In this study, we generated the most thoroughly-sampled, species-level phylogenetic hypotheses for the Hypostomus species inhabiting La Plata Basin, to date. The recovery of identical topologies under BI and ML methods based on five loci, with nodes supported with high bootstrap and PP values, suggests that strong phylogenetic signal is present in the data and that the relationships have been accurately reconstructed. Our robust Hypostomus phylogeny provides the opportunity to investigate the processes of evolutionary diversification in one of the most species-rich Neotropical fish genera. A graphic summary of the main colonizations in the evolutionary history of the genus Hypostomus in La Plata Basin is shown in Fig. 4. Previous studies included fewer taxa or were based on fewer molecular markers, resulting in trees with lower statistical support and/or with polytomies within the inter-species relationships3,8,10,14. Nevertheless, the main lineages within the genus are similar to those found in3,10,14,15,16,43, where four main Clades D1, D2, D3, and D4 were identified.
The South American fish fauna is the most diverse freshwater fish assemblage in the world and currently comprises more than 5000 described species, with many more still undescribed69. In their phylogeny, many South American fish groups show sister clade relationships between current basins, most likely reflecting major hydrogeological changes in the continent70. Indeed, there is substantial evidence that South America has undergone marked changes over the last 90 Mya, including marine incursions, weathering of ancient shields, uplift of the Andes and of palaeo-arches, and significant reconfigurations in the size and drainage patterns of the principal river basins24,71.

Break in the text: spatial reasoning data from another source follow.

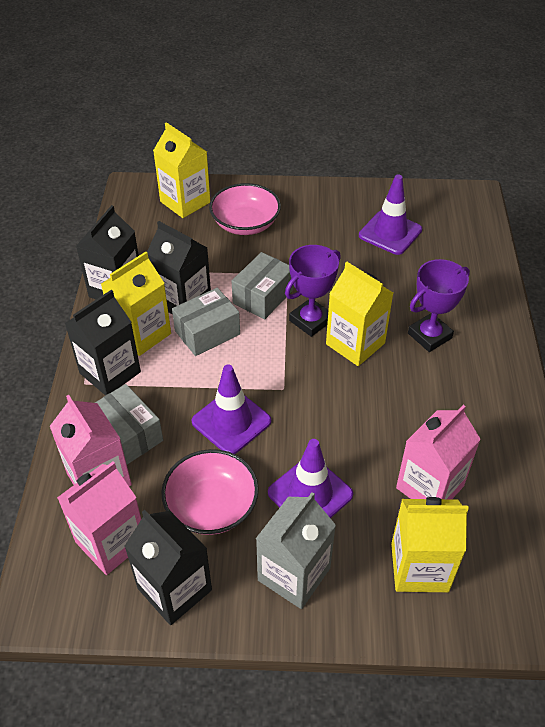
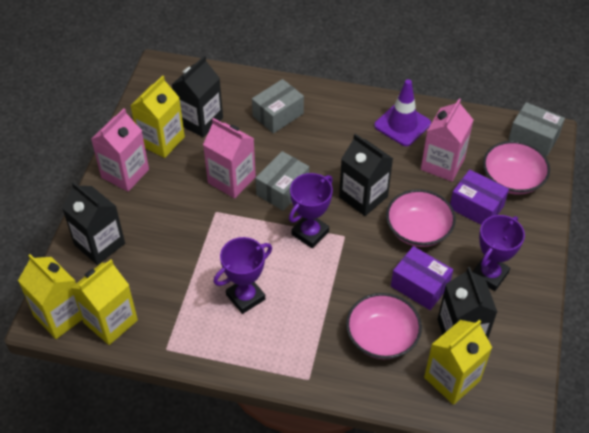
grey carton: 1 -> 0
pink bowl: 2 -> 3
purple box: 0 -> 2
purple traffic cone: 3 -> 1
purple trophy: 2 -> 3

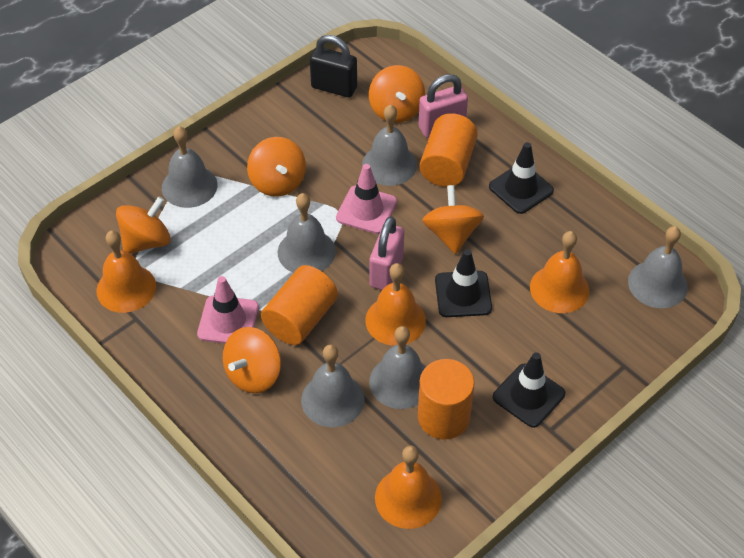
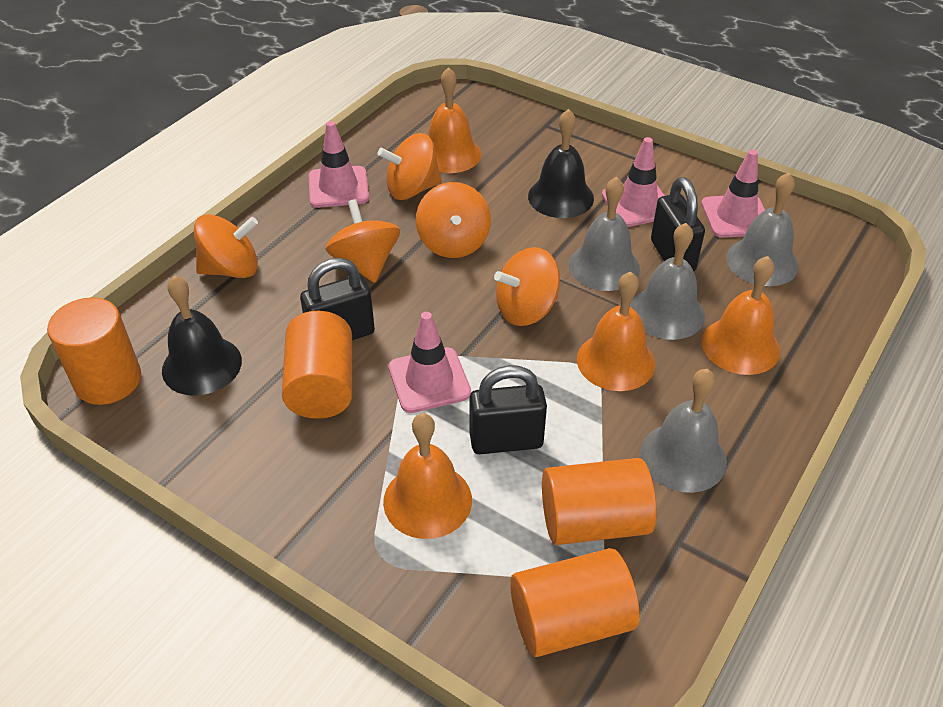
black bell: 0 -> 2
black padlock: 1 -> 3
black traffic cone: 3 -> 0
grey bell: 6 -> 4
orange cylinder: 3 -> 4
pink padlock: 2 -> 0
pink traffic cone: 2 -> 4

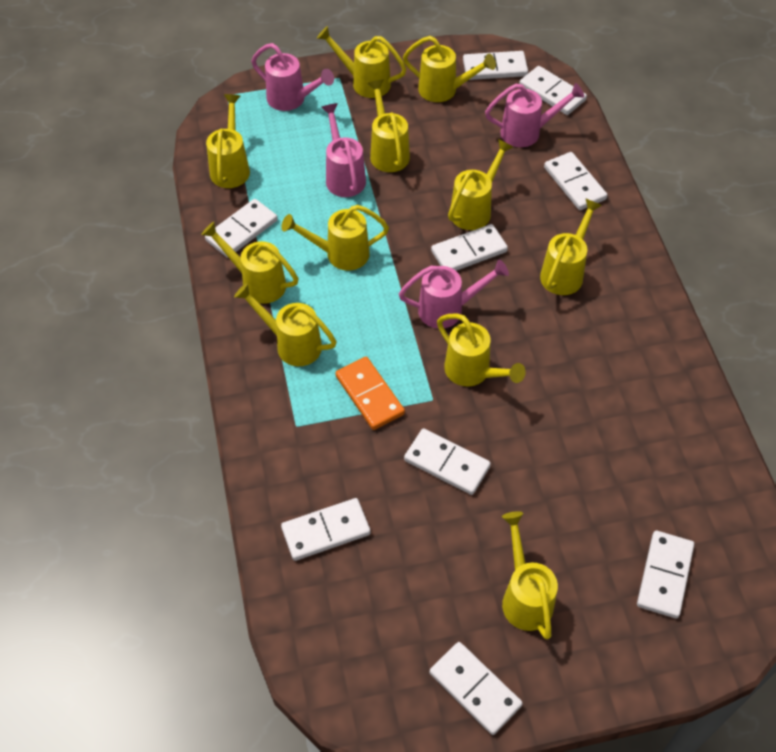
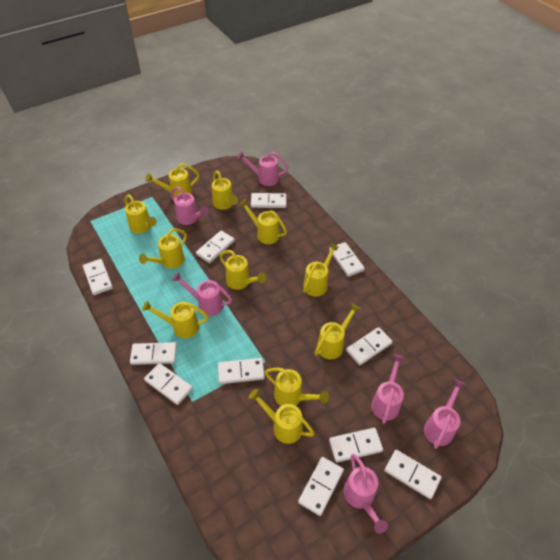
orange domino: 1 -> 0
pink watering can: 4 -> 6
white domino: 9 -> 11

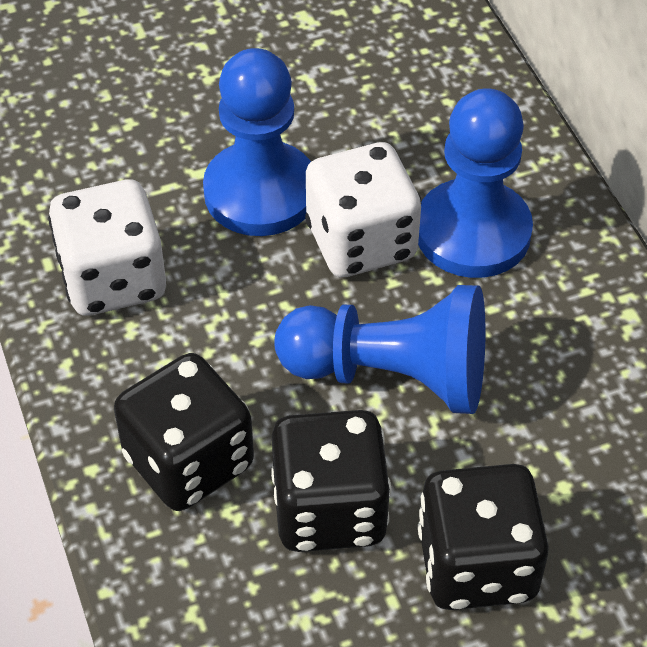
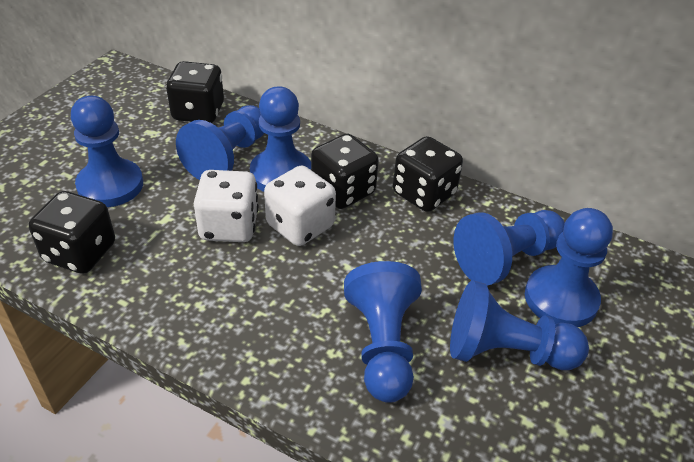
black dice: 3 -> 4
blue pawn: 3 -> 7

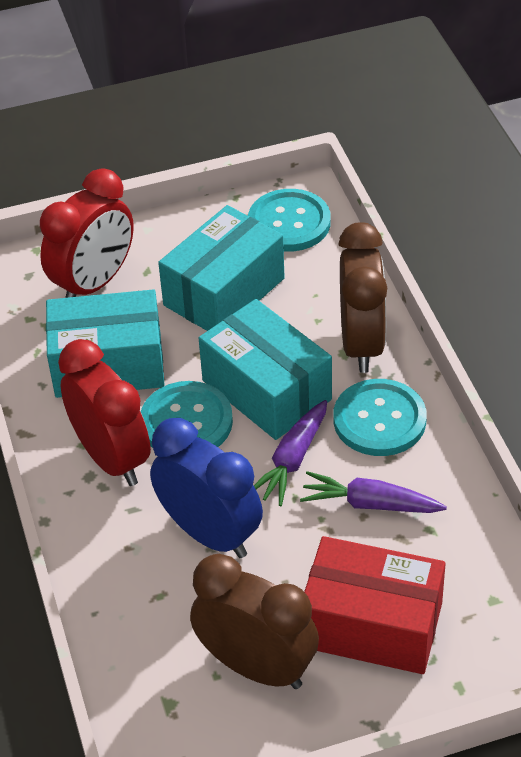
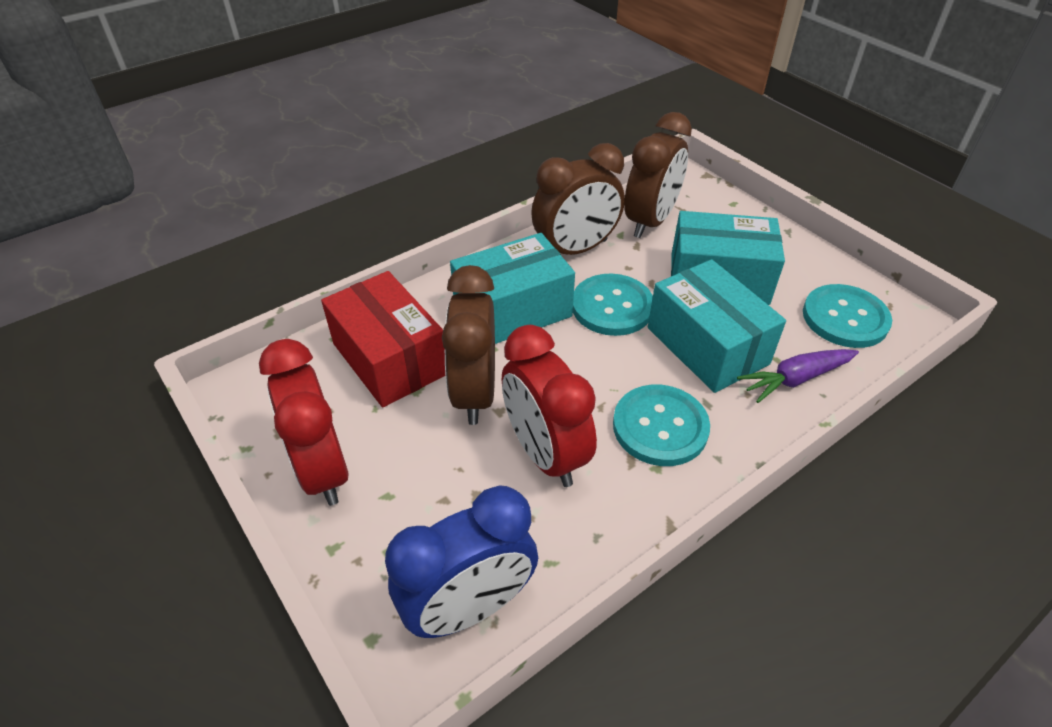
brown clock: 2 -> 3
purple carrot: 2 -> 1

Our phylogenetic results show that the Hypostomus species inhabiting La Plata Basin today do not form a monophyletic group. This result indicates that the species richness in this basin has not been entirely formed through the in situ diversification of a single ancestor, but is attributed in part to multiple colonization events. 72 analysed several freshwater fish clades under BPA and showed that the fish species pool of modern La Plata Basin were assembled during the rise of the Michicola Arch ~ 24 Mya. Our chronology places the origin and the first split within the Hypostomus genus in the early Miocene (~ 20 Mya), and geographically outside from the current La Plata Basin. The polyphyletic origin of Hypostomus species from La Plata Basin, combined with the middle Miocene age (~ 17 Mya) of the three independent colonization events, imply that Hypostomus is not part of the ‘Old Species of La Plata Basin’. However, this younger age of first colonisation agrees with others studies on Hypostomus3,10,14 and also on other subfamilies of Siluriformes (i.e., Callichthyinae73).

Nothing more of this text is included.